Three reasons. First, feature parity is harder than it looks: the original system contains years of accumulated bug fixes and edge-case handlers that have to be rediscovered. Second, no value ships during the rewrite, so competitors keep gaining ground. Third, the rewrite typically encounters second-system effect (Brooks): scope creep driven by 'we should also fix that' impulses.
Why do teams still attempt big-bang rewrites?
Because the existing codebase looks ugly. Engineers see the accumulated debt and underestimate the value of the working features. Management sees the velocity drag and overestimates the upside of starting fresh. Both incentives are reinforcing. Joel Spolsky's 2000 essay on Netscape remains the canonical warning; it has not stopped the pattern from recurring.
When does big-bang actually win?
Three cases. First, when the original problem domain has fundamentally changed and the existing system represents requirements nobody defends anymore. Second, when the existing system is small enough that the rewrite cost is genuinely tractable (under 5,000 lines, single developer). Third, when the existing system is unmaintained and a rewrite is the only way to recover any team's ability to ship against it.
How much does feature parity cost?
More than the original feature development, usually. A function that took 1 engineer-hour to write originally takes 2 to 4 engineer-hours to replicate accurately. The new author has to understand the original intent, study the implementation, write tests against the old behaviour, then implement the new version. The implementation step is the cheapest part.
What is the opportunity cost of a rewrite?

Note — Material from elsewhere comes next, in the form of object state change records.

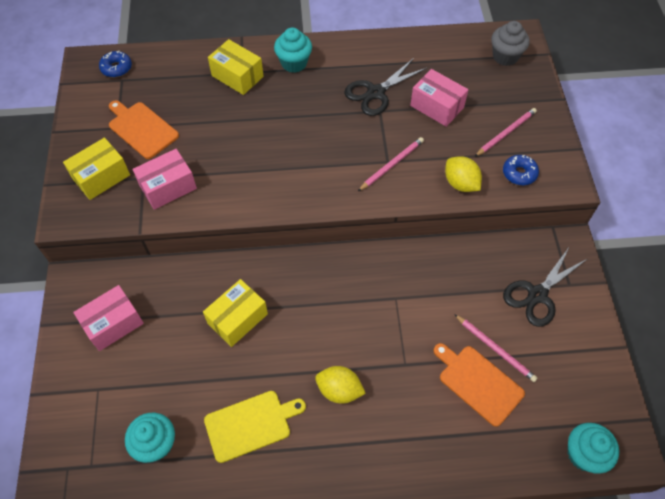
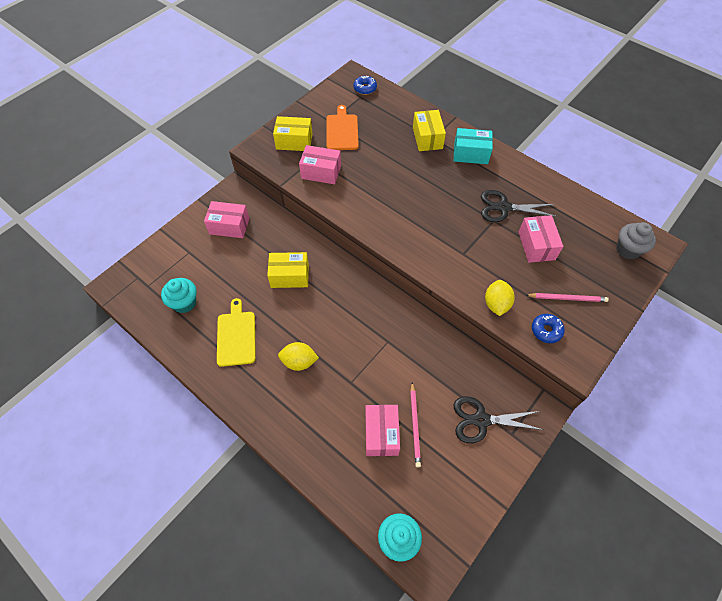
camera: 45 degrees right, 0 degrees up
(251, 424) = (236, 336): yellow cutting board -> yellow cutting board turned 120 degrees counterclockwise
(294, 63) = (470, 154): turquoise cupcake -> turquoise box
(339, 390) = (299, 362): yellow lemon -> yellow lemon turned 60 degrees counterclockwise
(392, 165) = (463, 258): pink pencil -> none
(478, 383) = (381, 434): orange cutting board -> pink box

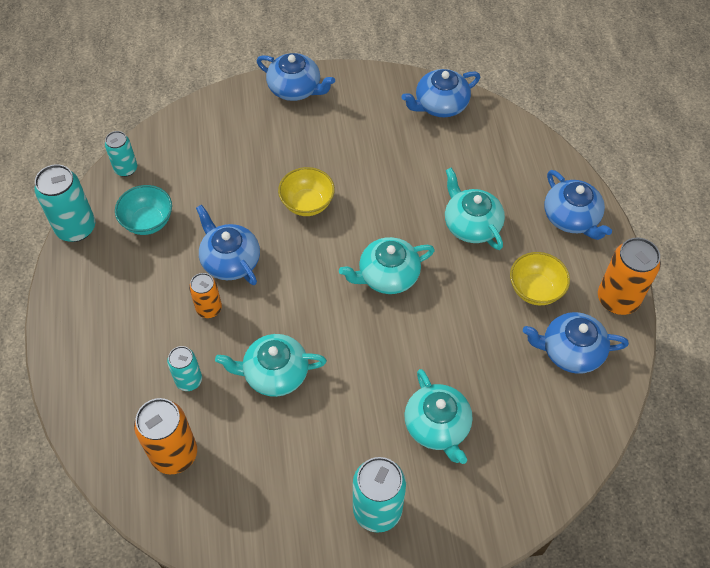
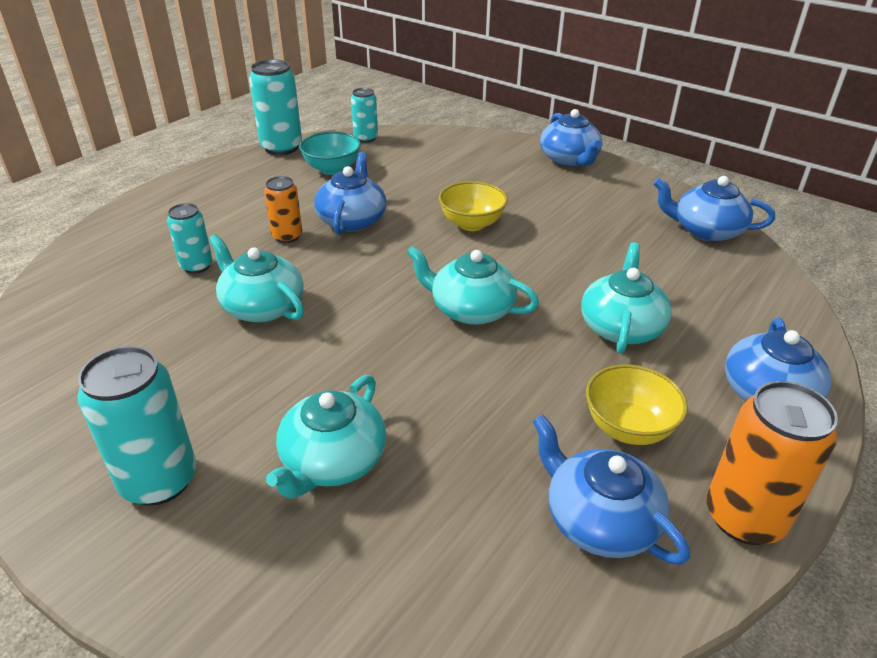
camera: 45 degrees right, 20 degrees down
(174, 454) = (104, 301): orange can -> none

The value of the features that would have shipped in the existing system during the rewrite period. For a growing product, this is the largest single cost of a big-bang rewrite. A 2-year rewrite during which the existing system shipped 30 percent fewer features represents real lost revenue. For mature stable products the opportunity cost is smaller because each marginal feature has lower revenue impact.
Should I do a rewrite if the code is unmaintainable?
Usually no. Try the strangler-fig pattern first: rewrite one piece at a time while the rest continues to ship. Most 'unmaintainable' codebases turn out to be maintainable enough for incremental work, and the strangler-fig approach captures most of the benefit of a rewrite while avoiding most of the cost. See the strangler-fig page.